3. Josh Butler (Guernsey)
140 runs, 35 average
Despite Guernsey’s performance at the tournament Butler starred for Guernsey sitting third for run scoring at the championships. His performance of the tournament came in the opening day with an unbeaten 65 against Jersey.

4. Jonty Jenner (Jersey)
164 runs, 41 average
Jenner put aside a forgettable T20 series against Guernsey where he registered scores of 2,3 and 5 to lead Jerseys campaign with the bat. Jenner scored 164 runs at an average of 41 in the competition. His 71 against Italy in what was a banana skin game for Jersey really put emphasis on how impressive tournament Jenner had to finish second for runs scored.

5. Hamid Shah (Denmark)
116 runs, 19 average. 5 wickets, 9.37 Economy
Shah was earmarked as the man for the Danes going into the tournament and provided a steadying influence at the top of the order. 40 in the opening game against Norway to get their tournament underway with a win was important for Denmark.

6. Ben Stevens (Jersey)
104 runs, 26 average. 3 Wickets, 4.33 Economy
Mr Reliable for Jersey was again at his consistent best. Despite not being utilised with the ball as much through the tournament only picking up three wickets. Stevens registered 104 runs in the competition at an impressive average of 26 showing his importance to the Jersey cause. Look for him to have a massive tournament at the qualifiers in October.

7. Nicolaj Laegsgaard (Denmark)
101 runs, 20 average. 8 wickets, 4.88 economy
Laegsgaard impressed for the Danes notching the 100-run mark whilst also picking up eight wickets in the tournament. At the top of the order, Laegsgaard and Shah were the go-to guys for the Danes and both did not disappoint.

8. Anthony Hawkins-Kay (Jersey)
10 wickets, 5.88 Economy. 38 runs, 19 average
Hawkins-Kay led the wicket-taking at the competition, the pace bowler taking ten wickets across the five games. In what is a young Jersey team, Hawkins-Kay played a vital role with the ball in Jerseys successful campaign.

9. Izatullah Dawlatzai (Germany)
8 Wickets, 4.88 Economy
Izatullah Dawlatzai delivered on his match-winning reputation taking eight wickets in the competition at just under 5 an over economy.

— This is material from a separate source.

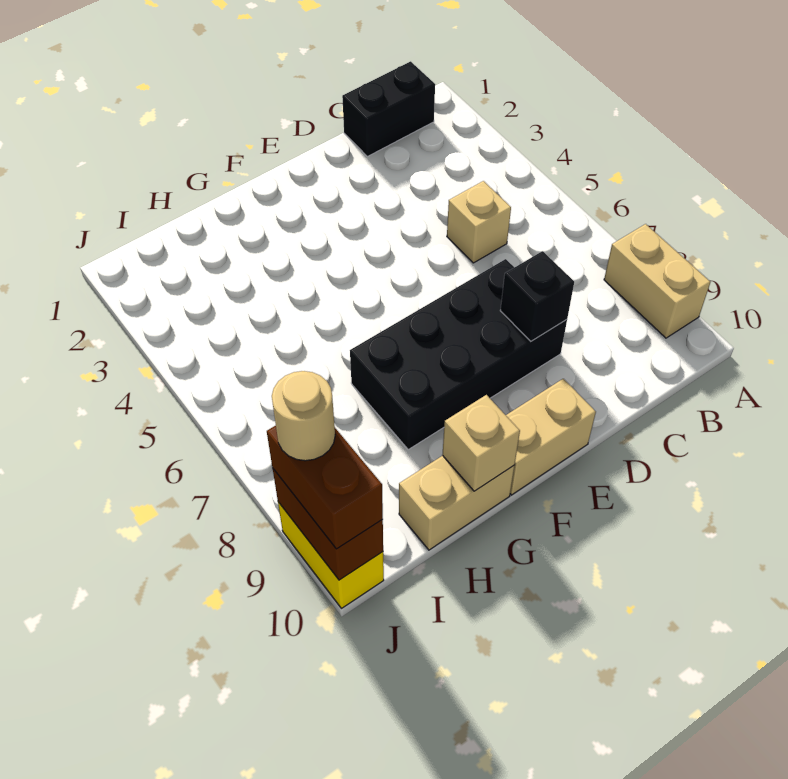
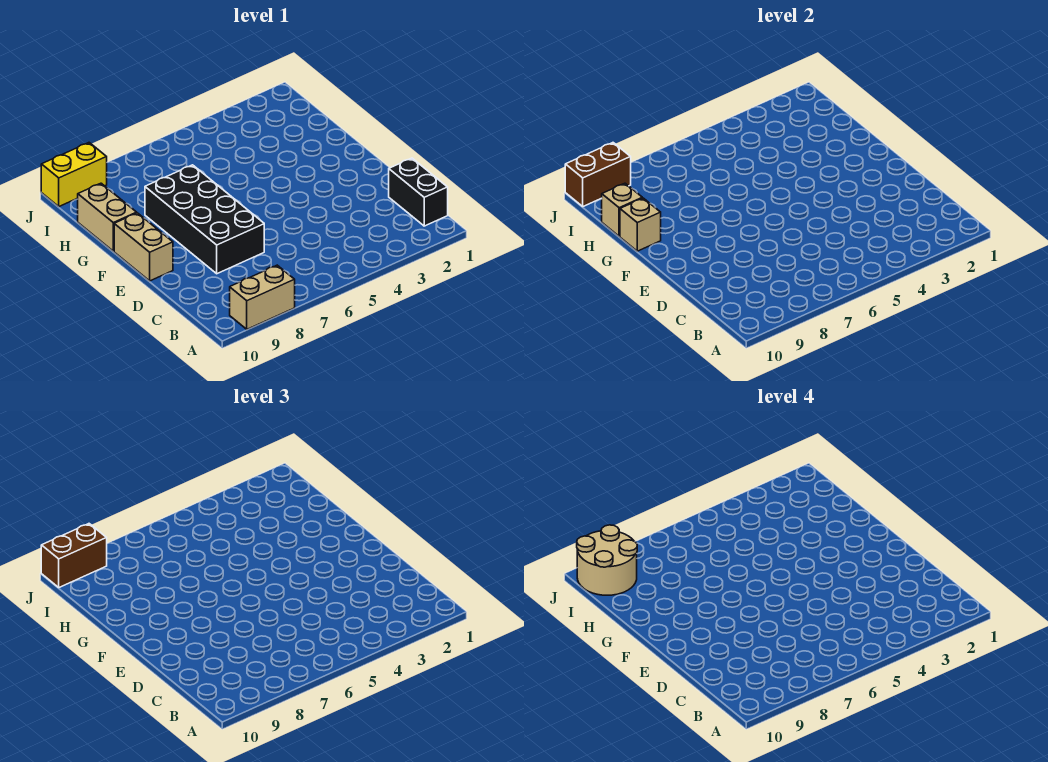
tan brick C5 level 1 -> tan brick H10 level 2
black brick D8 level 2 -> none
tan round brick J9 level 4 -> tan round brick I9:J10 level 4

He led the German bowling attack that looked to the pace bowler to lead the attack with no Klein or Rayner in the side.

10. Luke Le Tissier (Guernsey)
9 Wickets, 5.88 Economy
The spinner carried some form into the competition and didn’t disappoint for Guernsey. Le Tissier finished third in the wicket-taking column for the competition and he will continue to be an important player for the Guernsey side for years to come at only 22.

11.Baljit Singh (Italy)
10 Wickets, 4.94 Economy
Singh finished top wicket-taker alongside Hawkins-Kay and played a vital role in the Italians success in the competition. With his 3/19 against fellow heavyweights Germany setting the tone for a big win for the Azzurri early in the competition.

What’s Next:
For winners Jersey, thoughts now turn to the World Cup Qualifying finals in the United Arab Emirates in October where they will face off against fellow regional qualifiers like Papua New Guinea, Namibia and Kenya as well as automatic qualification teams like Zimbabwe and Scotland to qualify for the T20 World Cup in Australia in 2020.

For the T20 World Cup qualification roadshow, the next stop is cricket heartland Asia in late July. Where once again one qualification spot will be up for grabs between Nepal, Qatar, Singapore, Malaysia and Kuwait. Emerging Cricket will be covering the tournament comprehensively in the lead up to the major qualification tournament in the UAE later this year.